研究課題/領域番号 |
05557089
|
研究機関 | 東京医科歯科大学 |
研究代表者 |
榎本 昭二 東京医科歯科大学, 歯学部, 教授 (40013940)
|
研究分担者 |
原田 清 東京医科歯科大学, 歯学部, 助手 (30228639)
朝比奈 泉 東京医科歯科大学, 歯学部, 助手 (30221039)
宮田 暉夫 (株)高研, 日本医用高分子研究所, 所長
|
キーワード | 骨形成因子(BMP) / 遺伝子組み替え型ヒトBMP / BMP担体 / 歯槽骨修復 / 顎骨再建 |
研究概要 |
rhBMP-2を顎骨再建に応用するための効果的な担体の開発を目的として以下の実験を行った。実験材料および方法:ポリ乳酸ポリグリコール酸共重合体(配合比率50:50・分子量110,000)を有機溶媒ジオキサンに溶解し、そこへHAP(平均φ5.59μm)を混入した。rhBMP-2の凍結乾燥物を加え、超音波洗浄機にてrhBMP-2を微粒子にした後凍結乾燥したもの(キャリアー100μlあたりrhBMP-2を10μg)を移植物とした。対照にはrhBMP-2を含まないものを用いた。これを雄性ラット10週令の人工的頭蓋骨欠損部(φ8mm)に移植し、移植後の骨新生の状態を2週・4週で軟x線写真および組織学的に観察比較した。結果:軟x線写真的に対照群は、4週経過後骨欠損部が完全に透過性を示した。rhBMP-2を含んだ群は2週・4週とも不透過であった。組織学的には対照群は、4週で担体が完璧に吸収されており、骨欠損部が線維組織に置き代わる像が観察された。rhBMP-2を含んだ群では、2週で担体の表面に新生骨組織が観察され、4週では骨欠損部が新生骨に置き代わる像が観察された。

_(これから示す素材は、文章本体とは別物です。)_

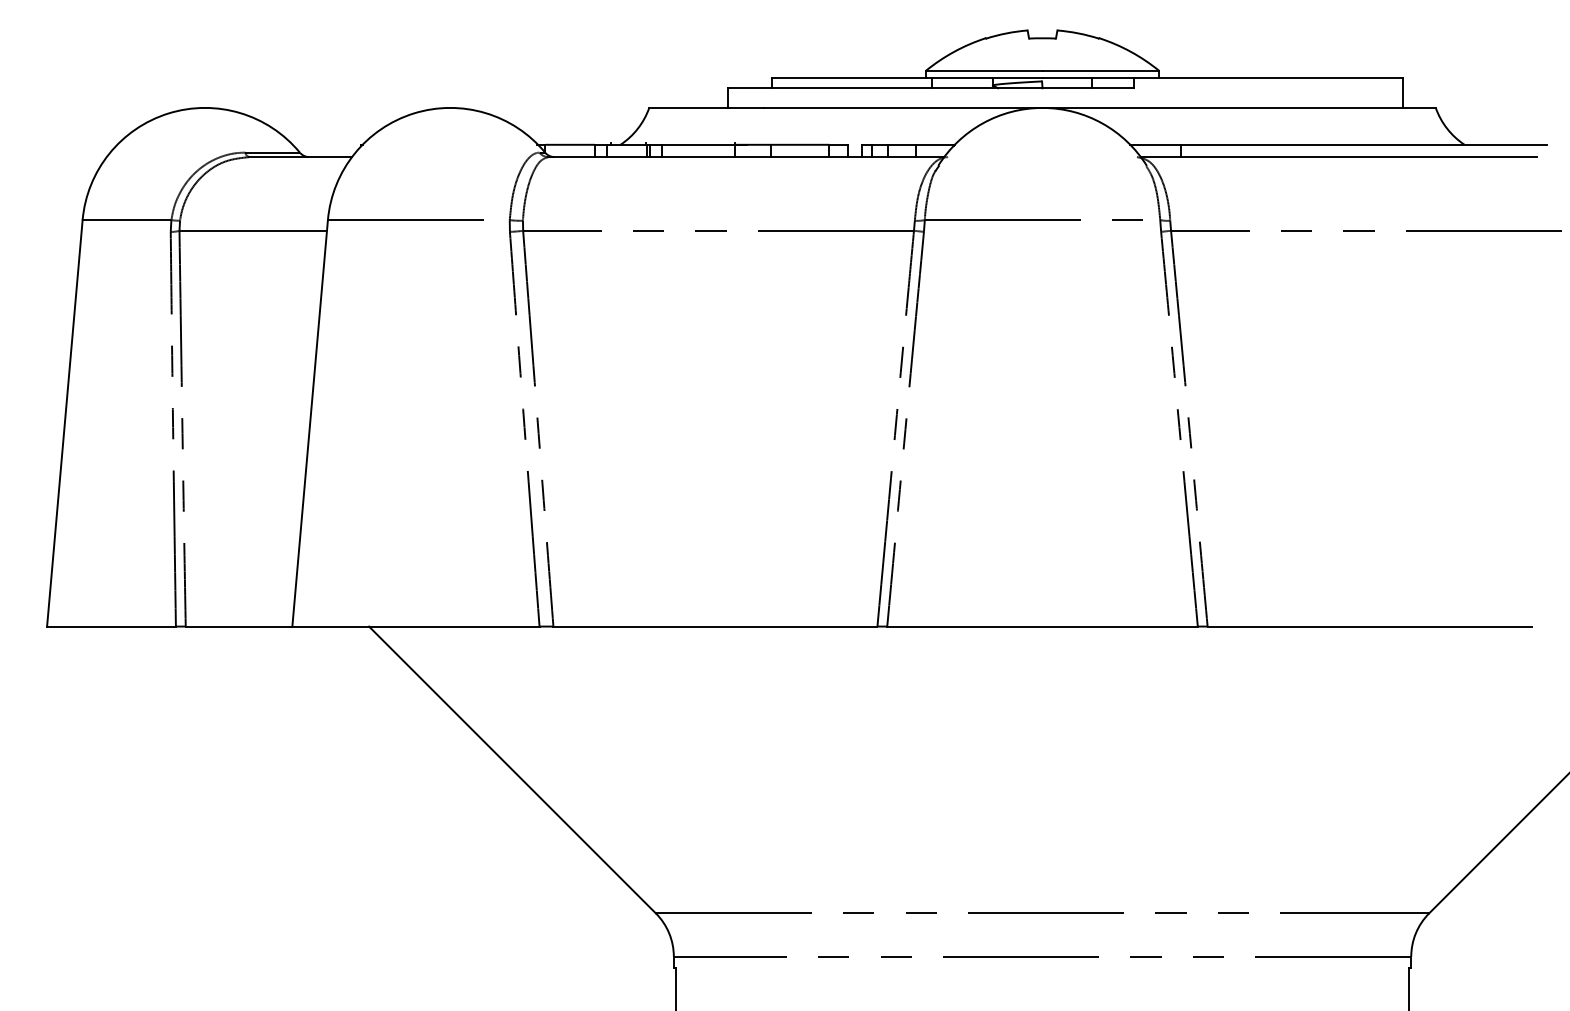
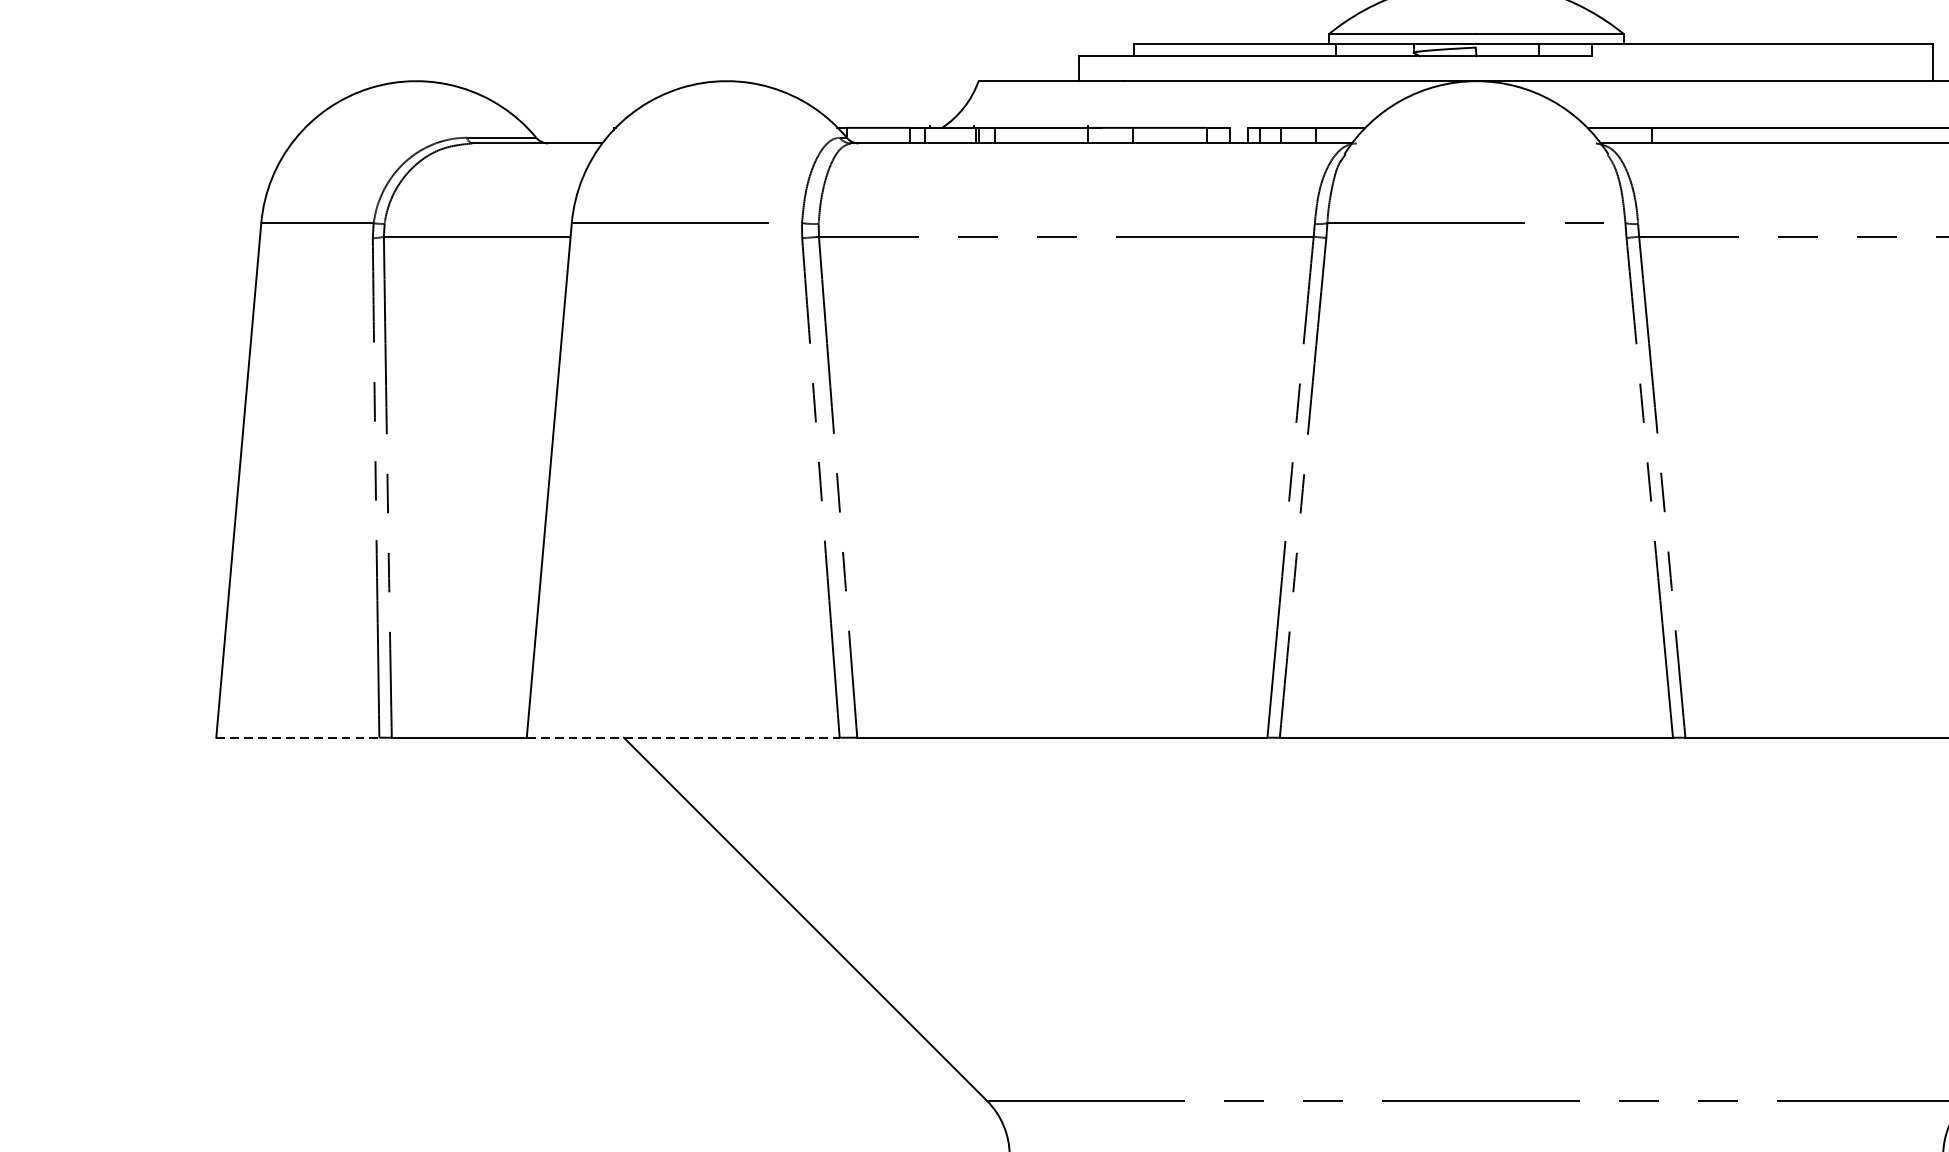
line: (112, 626) -> (299, 737), solid -> dashed
line: (415, 626) -> (682, 737), solid -> dashed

この結果をもとに、日本猿下顎骨下縁の人工的骨欠損(20×10×5mm)部に同担体を応用したところ、術後4週のx線写真で骨様不透過像を確認し、同部には新生骨が観察された。術後8週には4週よりもx線不透過でより石灰化の進行した骨が観察された。術後12週でとりだした顎骨の軟x線写真では、骨欠損部は新生骨で満たされており、同部の組織標本では、骨組織であることが確認された。霊長類において骨誘導がなし得た事実は、今後人体への応用に期待が持てるのではないかと考えられた。